Thursday, January 30, 2014

Mix Colors

Mix a personal color of your own.


Mixing your own colors is a good way to learn about color, come up with some interesting room colors and use up paint from other jobs. It helps to know some basic color principles. Hue, the first, is easy; that's the "color" of the color, like red or green. Each color also has a value, indicating its lightness or darkness. Blue and yellow are different hues and yellow is naturally lighter, so as a result, yellow has a higher value. The third component of color is saturation. A color that is completely orange is more saturated than an orange with neutral gray mixed in. Keep these in mind as you mix to the color of your desire.


Instructions


1. Decide what color you'd like to achieve. Many colors exist besides the bright ones on the color wheel, and some of the in-between colors can look great in a room without being hard on the eyes.
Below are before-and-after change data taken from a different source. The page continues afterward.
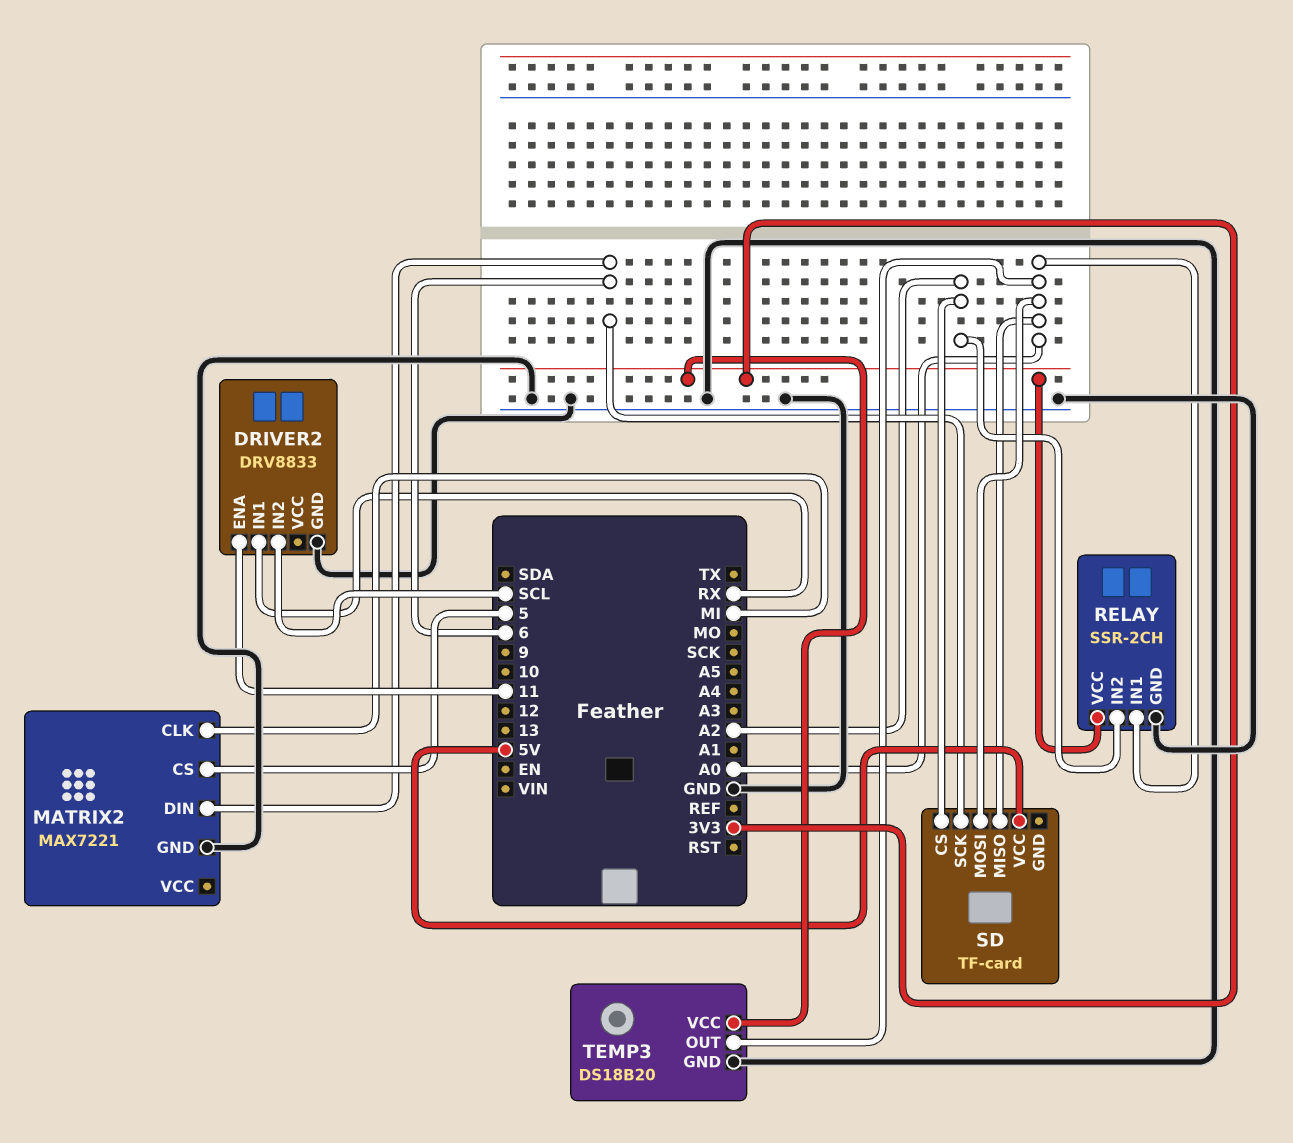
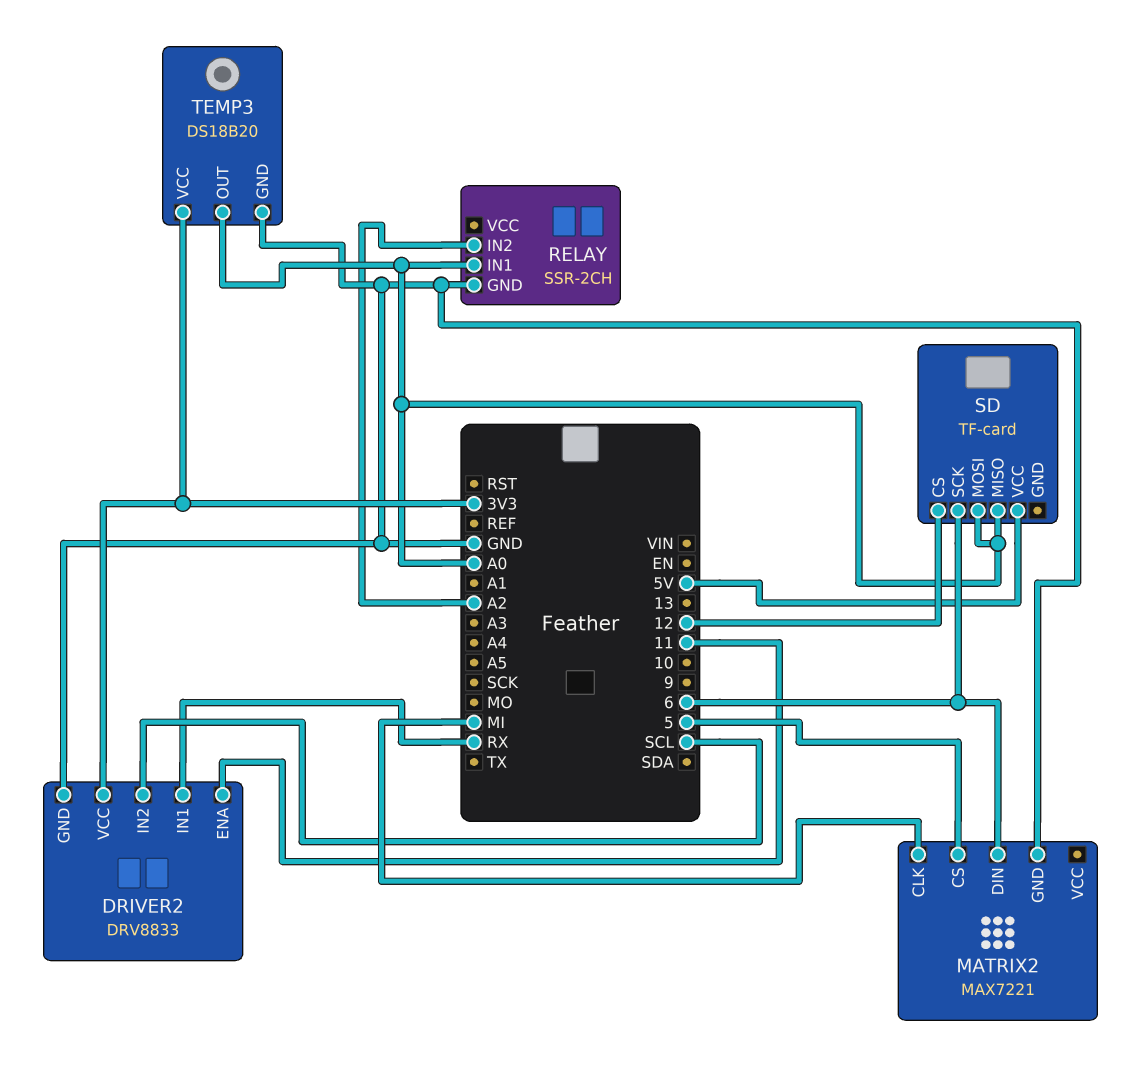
DRIVER2 pin VCC: none -> 3V3
RELAY pin VCC: 3V3 -> none
SD pin CS: A2 -> 12

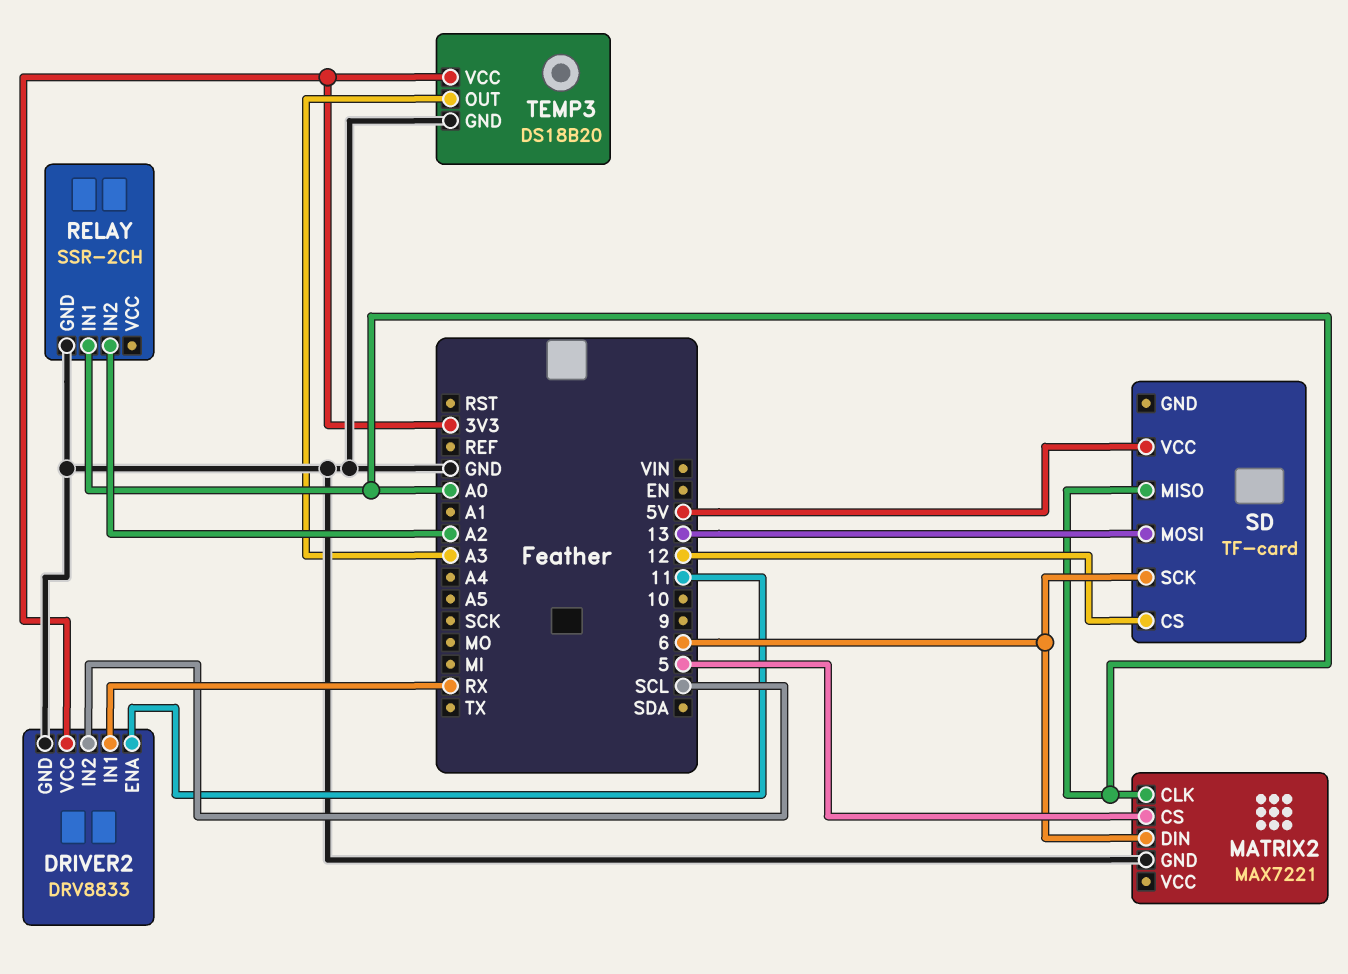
MATRIX2 pin CLK: MI -> A0
SD pin MOSI: A0 -> 13
TEMP3 pin OUT: A0 -> A3

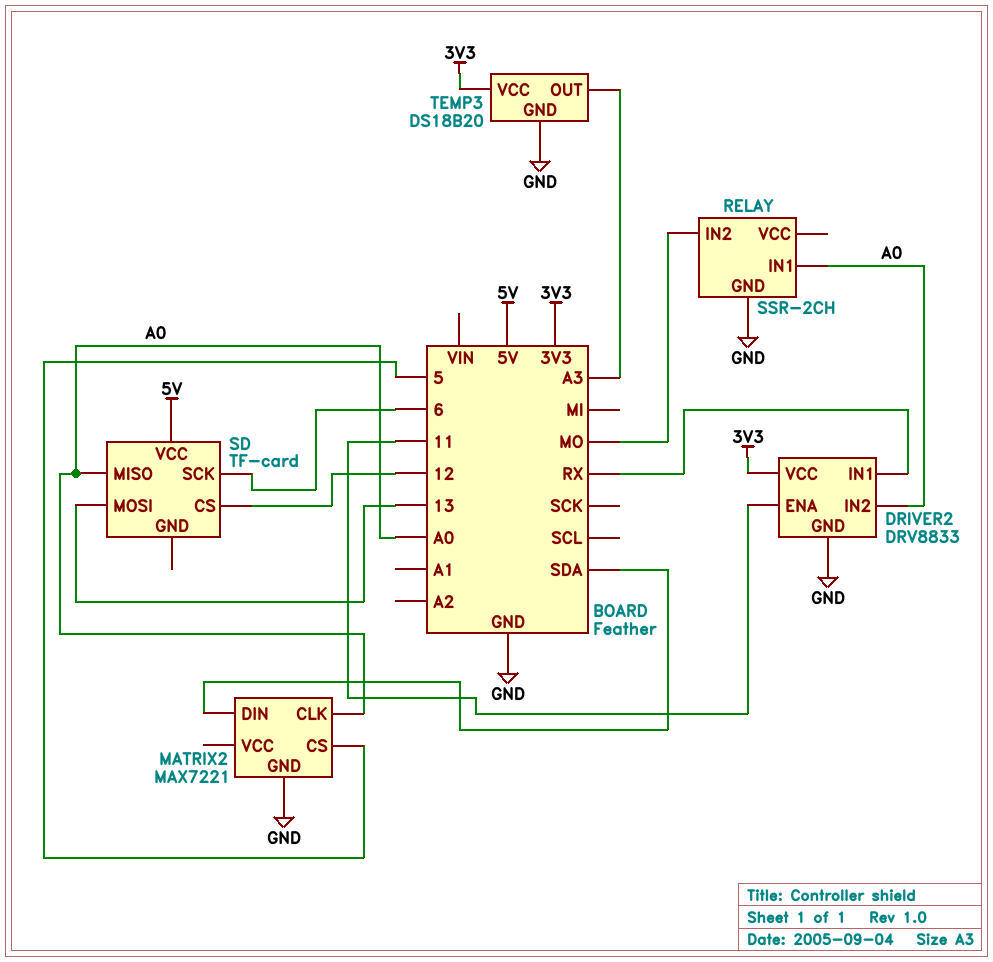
DRIVER2 pin IN2: SCL -> A0
MATRIX2 pin DIN: 6 -> SDA
RELAY pin IN2: A2 -> MO

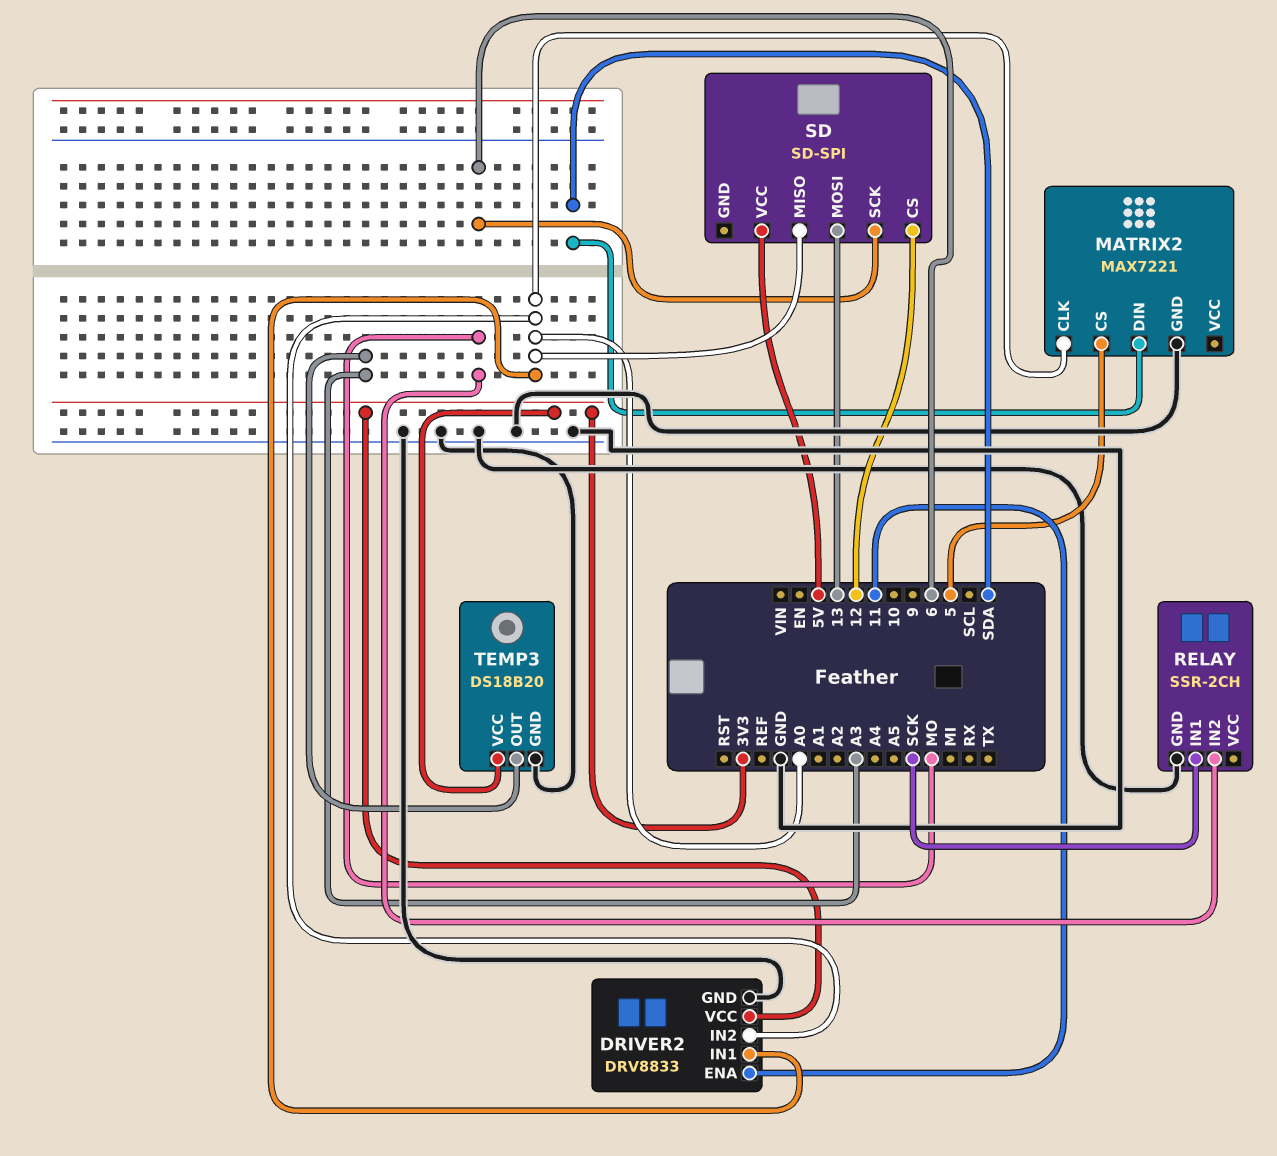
DRIVER2 pin IN1: RX -> A0
RELAY pin IN1: A0 -> SCK
SD: TF-card -> SD-SPI

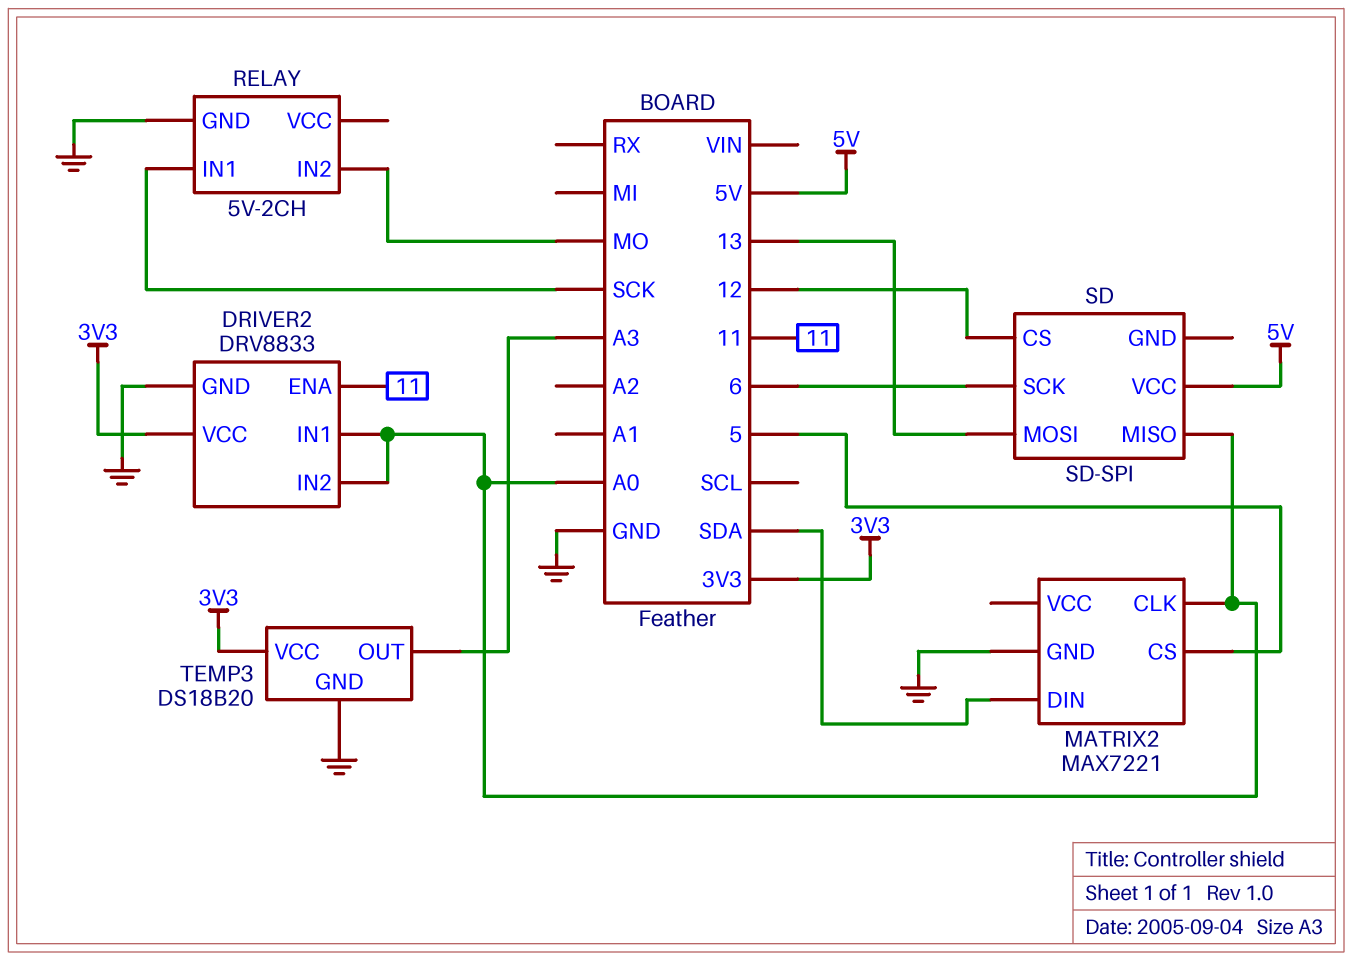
RELAY: SSR-2CH -> 5V-2CH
2. Add your first tint to the paint and start mixing it. Add a green tint if you want a color in the green range; likewise for a color in the red range. Don't worry if you don't have the exact tint; you will refine and adjust your color as you go.


3. Make your first adjustment. If you want a chartreuse, which is a yellow-green, add yellow tint bit by bit (if you started with green) and keep mixing with the stir stick. Pigments vary in strength, so go slow.
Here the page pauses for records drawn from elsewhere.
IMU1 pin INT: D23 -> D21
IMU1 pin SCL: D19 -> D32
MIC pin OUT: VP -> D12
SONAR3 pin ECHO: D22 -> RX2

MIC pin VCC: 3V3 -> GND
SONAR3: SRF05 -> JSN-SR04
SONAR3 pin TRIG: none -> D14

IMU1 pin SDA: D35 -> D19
4. Keep adjusting your color. Adding a tint in a color close to what is in your can that you have mixed already will produce a compromise. For example, if you have a paint color of yellow-orange and you add yellow, you'll pull the color towards the yellow. A blue tint added to a yellowy base hue makes it greener.


5. Attenuate the saturation if it is too bright by adding a neutral. Black or brown will lower the saturation, making colors less intense and adding a bit of an earthy feel to the color. You can also do this by mixing in a tint that is the complement. Thus, a yellow tint neutralizes paint in the purple range.


6. Continue adjusting and mixing until you have the color that pleases you.